How Django processes a request
15th August 2005
I’ve decided to kick-start some architecture documentation for Django by describing how the core request handling mechanism in Django works. I’m talking about the part of Django that takes a request from a browser and turns it in to a response—I won’t be discussing the template system, object-relational mapper or automated admin interface, which are all separate components; in fact, you don’t need to use any of those to build a Django application.
When Django receives a request, the first thing it does is create an HttpRequest object (or subclass there-of) to represent that request. How this is done differs depending on the host environment, with different code depending on if Django is running under mod_python or WSGI (which enables hosting with CGI, Twisted and more). This HttpRequest object is the principle abstraction that enables Django to work under different hosting mechanisms.
Once the object has been created, Django performs URL resolution. This is a process by which the URL specified in the request is used to select a view function to handle the creation of a response. A trivial Django application is simply one or more view functions and a configuration file that maps those functions to URLs.
Having resolved the URL to a view, the view function is called with the request object as the first argument. Other keyword arguments may be passed as well depending on the URL configuration; see the documentation for details.
The view function is where the bulk of the work happens: it is here that database queries are made, templates loaded, HTML is generated and an HttpResponse object encapsulating the result is created. The view function returns this object, which is then passed back to the environment-specific code (mod_python or WSGI) which passes it back to the browser as an HTTP response.
This is all pretty straightforward stuff—but I skipped a couple of important details: exceptions and middleware. The view function doesn’t have to return an HttpResponse; it can raise an exception instead, the most common varieties being Http404 (for file-not-found) or Http500 (for server error). In development servers these exceptions will be formatted and sent back to the browser, while in production mode they will be silently logged and a “friendly” error message displayed.
Middleware is even more interesting. Django provides three hooks in the above sequence where middleware classes can intervene, with the middleware classes to be used defined in the site’s configuration file. This results in three types of middleware: request, view and response (although one middleware class can apply for more than one hook).

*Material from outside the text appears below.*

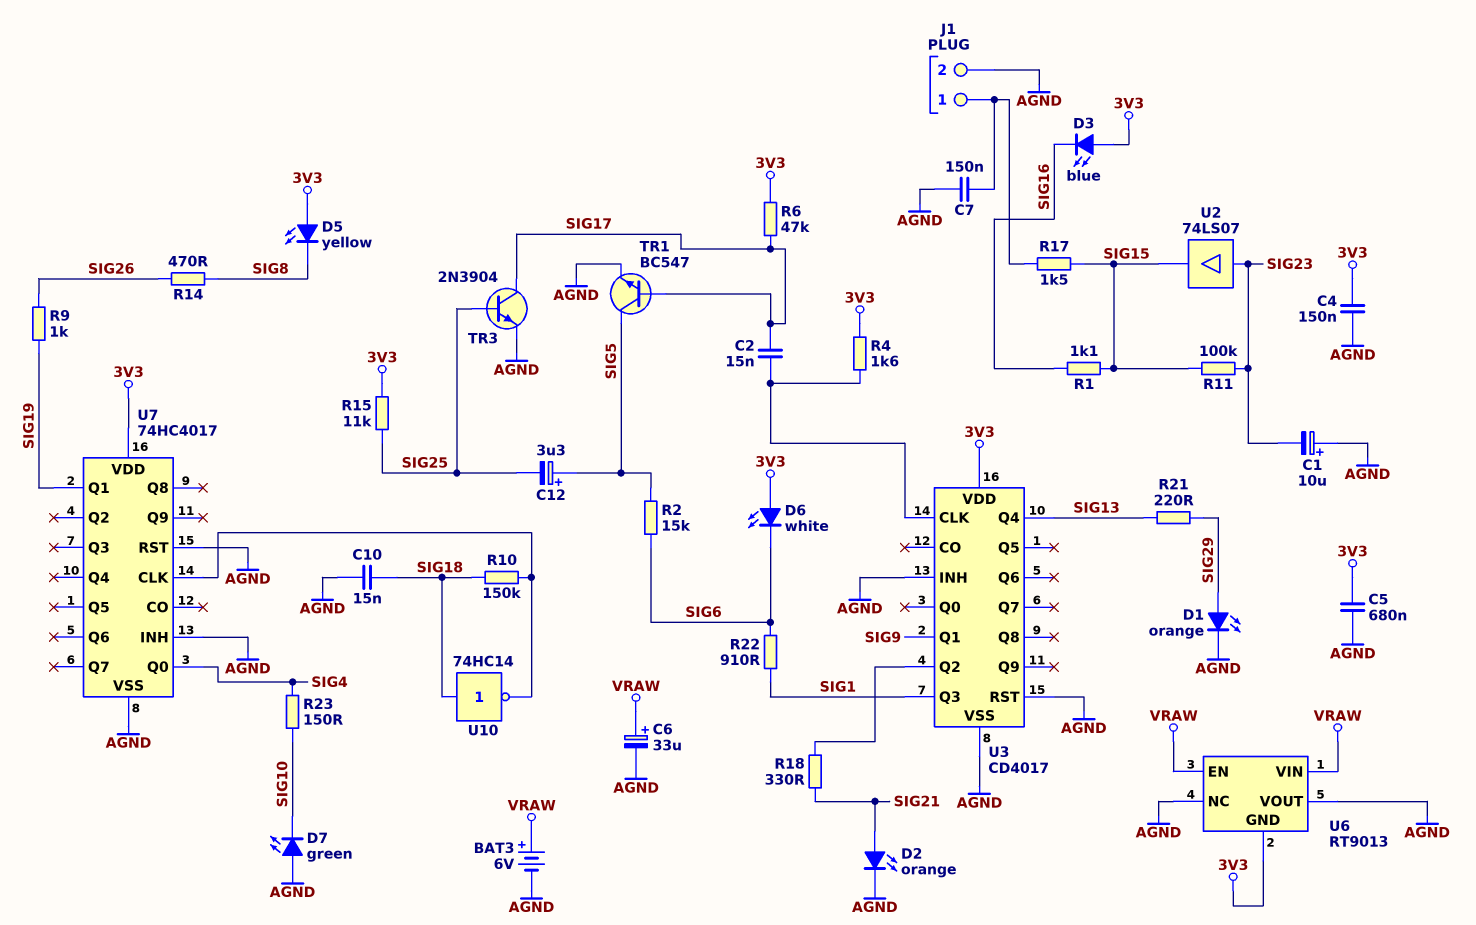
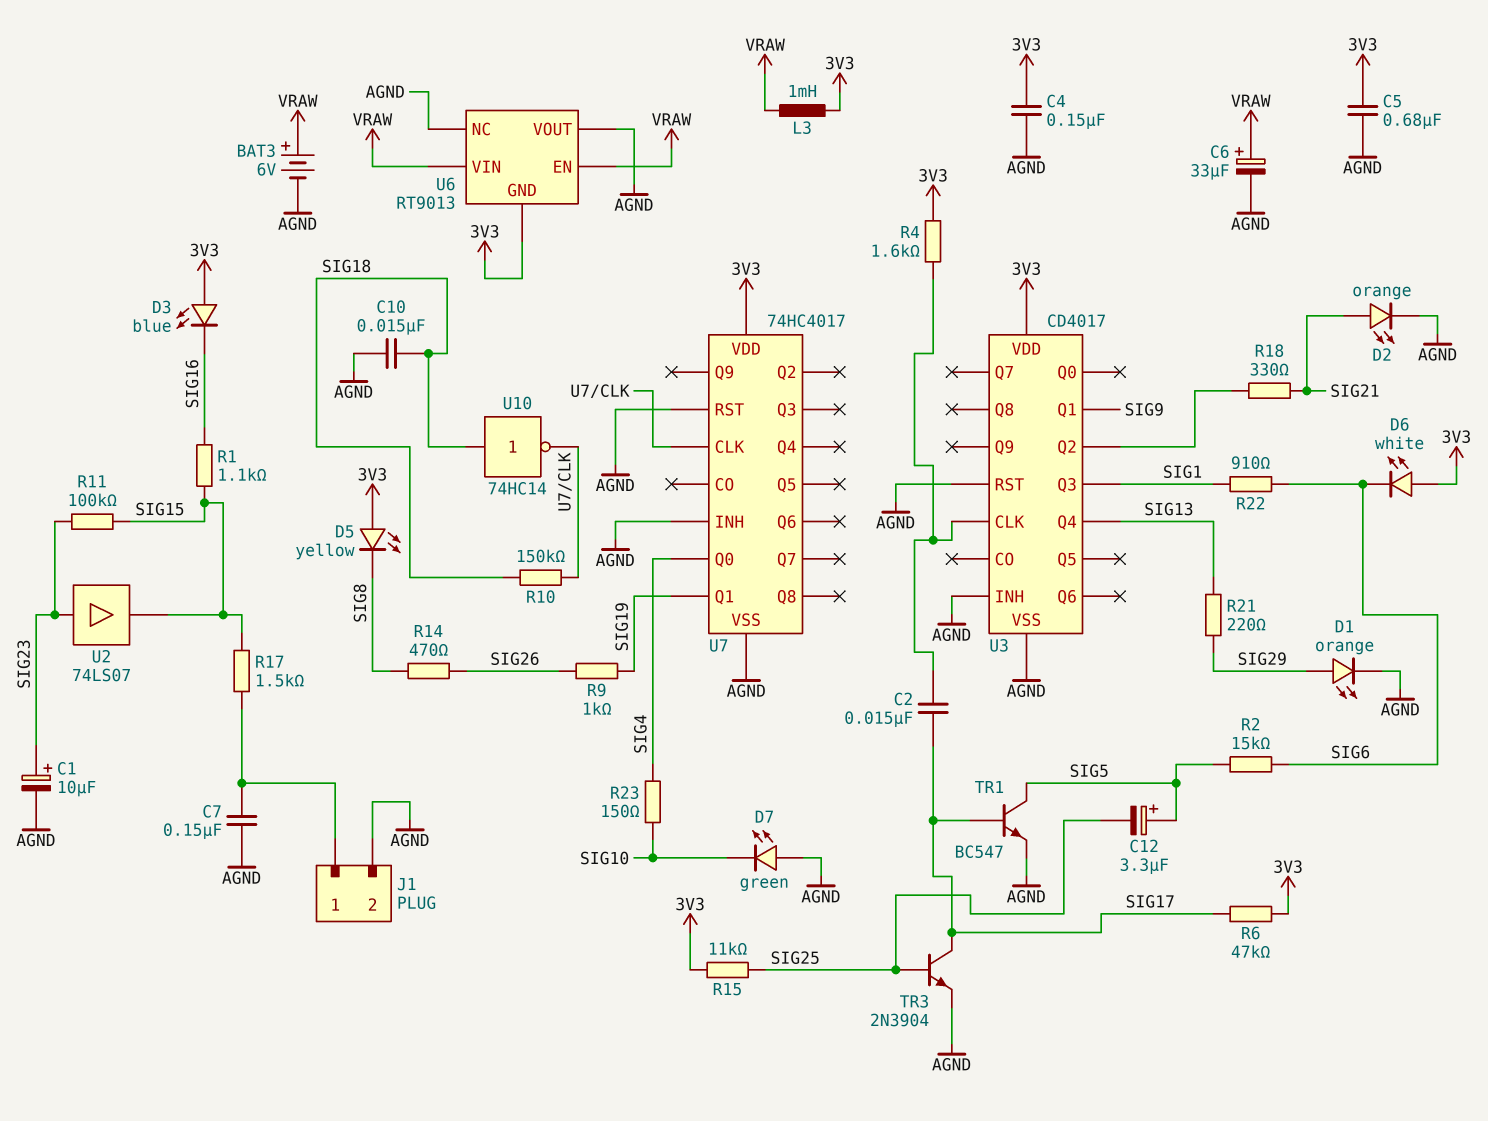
C1: 10uF (plus AGND, minus SIG23) -> 10uF (plus SIG23, minus AGND)
L3: none -> 1mH (3V3, VRAW)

Request middleware runs after the HttpRequest object has been created but before the URL resolver runs, allowing it to modify the request in some way or to return a response of its own before the rest of the application has a chance to run.
View middleware is executed after the URL resolver has been used to identify the view but before the view itself runs. It is passed the view as a callback, allowing it to perform operations before and after the view has been executed. Alternatively, it can avoid running the view function at all.
Response middleware is run right at the end, after a response has been created but before it is passed back to the client. It has the ability to make final modifications to the HttpResponse object; for example, it could remove unnecessary whitespace from HTML or apply gzip compression.
The bulk of the above code can be found in the __call__
method of the ModPythonHandler class and the get_response
method of the BaseHandler class. Example middleware classes can be found in the middleware directory. As Django is not yet at a 1.0 release, the above is all subject to potential refactoring future change.